Este gerenciamento não precisa estar nas mãos de uma única pessoa, até porque uma só pessoa não tem todas as habilidades necessárias e raramente é bom em tudo. Quando a estrutura organizacional cria uma limitação onde somente a pessoa com cargo de gerente pode liderar, facilitar e organizar o trabalho, deixamos de usar o poder da inteligência coletiva e as habilidades que as todas pessoas tem a oferecer.
O gerenciamento quando distribuído, com várias pessoas assumindo papéis responsáveis sobre a gestão e organização do trabalho traz benefícios a todos.
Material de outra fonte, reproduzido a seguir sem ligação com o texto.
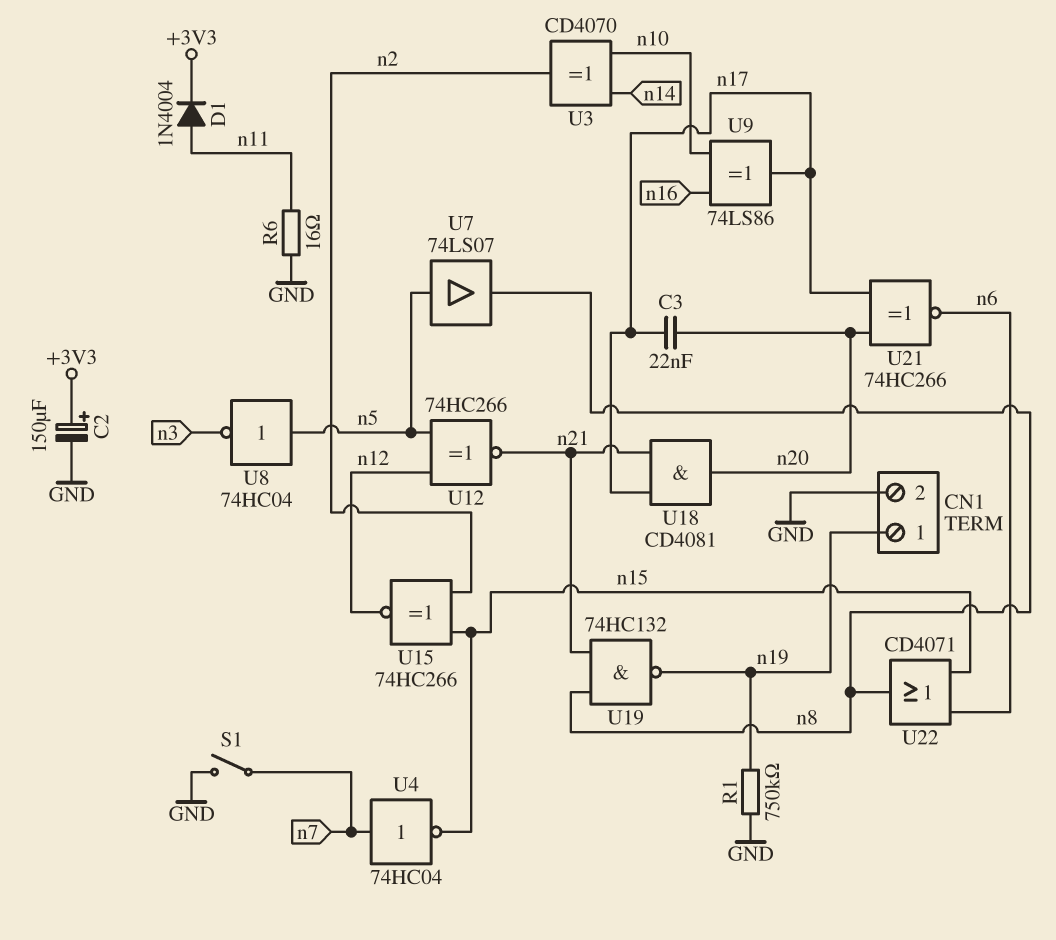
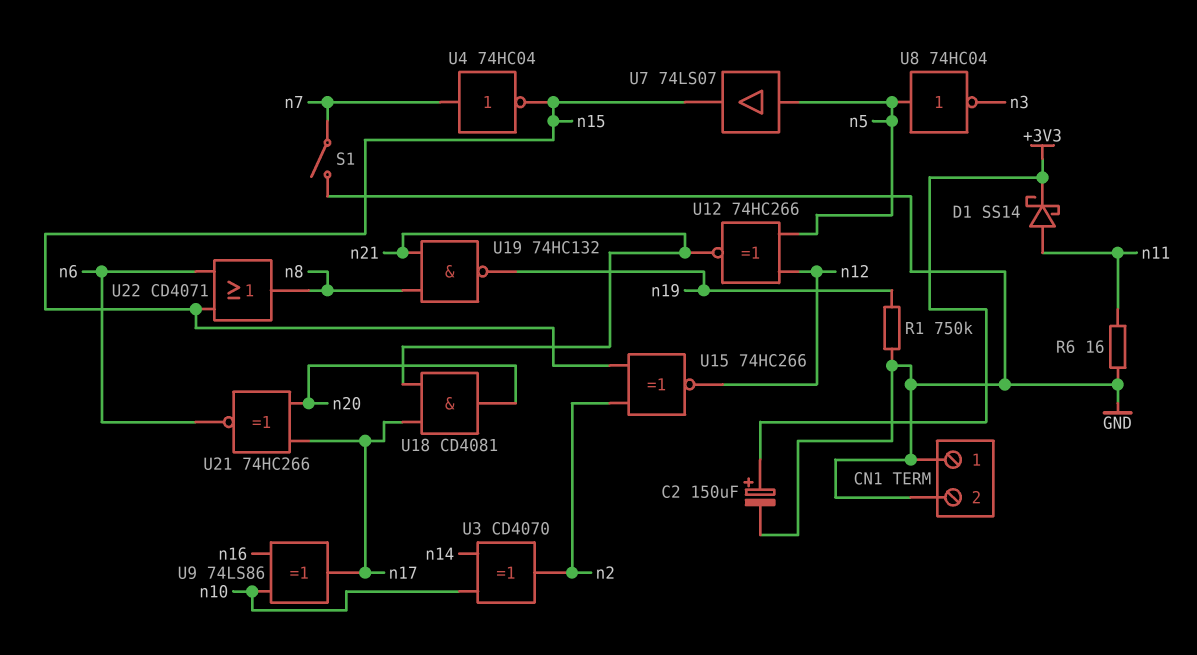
C3: 22nF (n17, n20) -> none
CN1 pin 1: n19 -> GND
D1: diode 1N4004 (A n11, K +3V3) -> schottky SS14 (A n11, K +3V3)
U7: buffer 74LS07 (in n5, out n8) -> buffer 74LS07 (in n5, out n15)

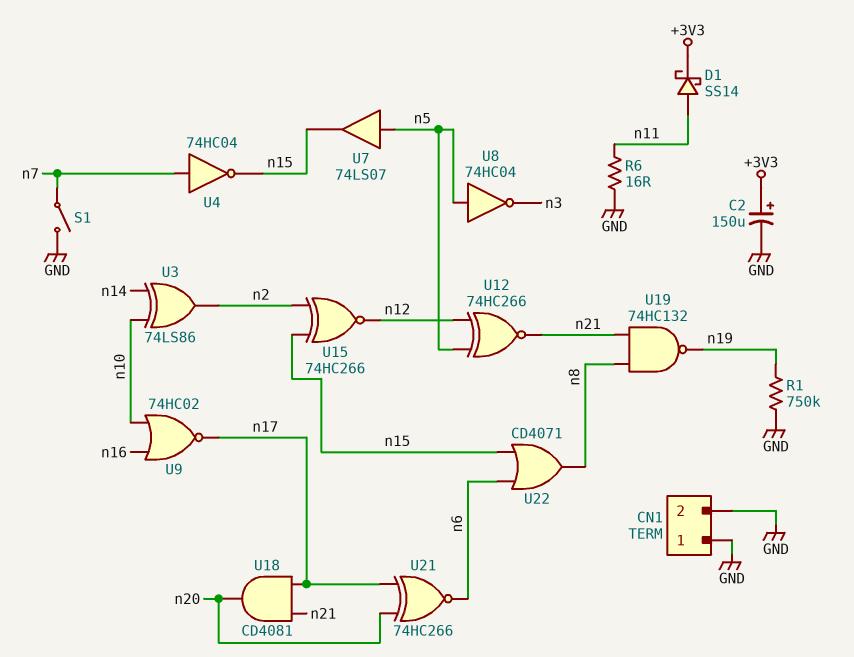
U3: XOR CD4070 (in n10, in n14, out n2) -> XOR 74LS86 (in n10, in n14, out n2)
U9: XOR 74LS86 (in n10, in n16, out n17) -> NOR 74HC02 (in n10, in n16, out n17)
O fato é que nunca aprendemos a trabalhar de forma verdadeiramente colaborativa, não aprendemos a distribuir a liderança.Aprendemos desde crianças, começando na escola, que uma figura de autoridade que detem o poder é quem deve organizar o nosso trabalho, deve nos dizer como as coisas vão funcionar e tem o poder de premiação e punição para forçar que as pessoas se comportem de uma determinada forma.
Não desenvolvemos as habilidades de nos relacionarmos como adultos, tomar nossas próprias decisões, organizar como vamos trabalhar juntos e gerenciar nosso conflitos de maneira madura.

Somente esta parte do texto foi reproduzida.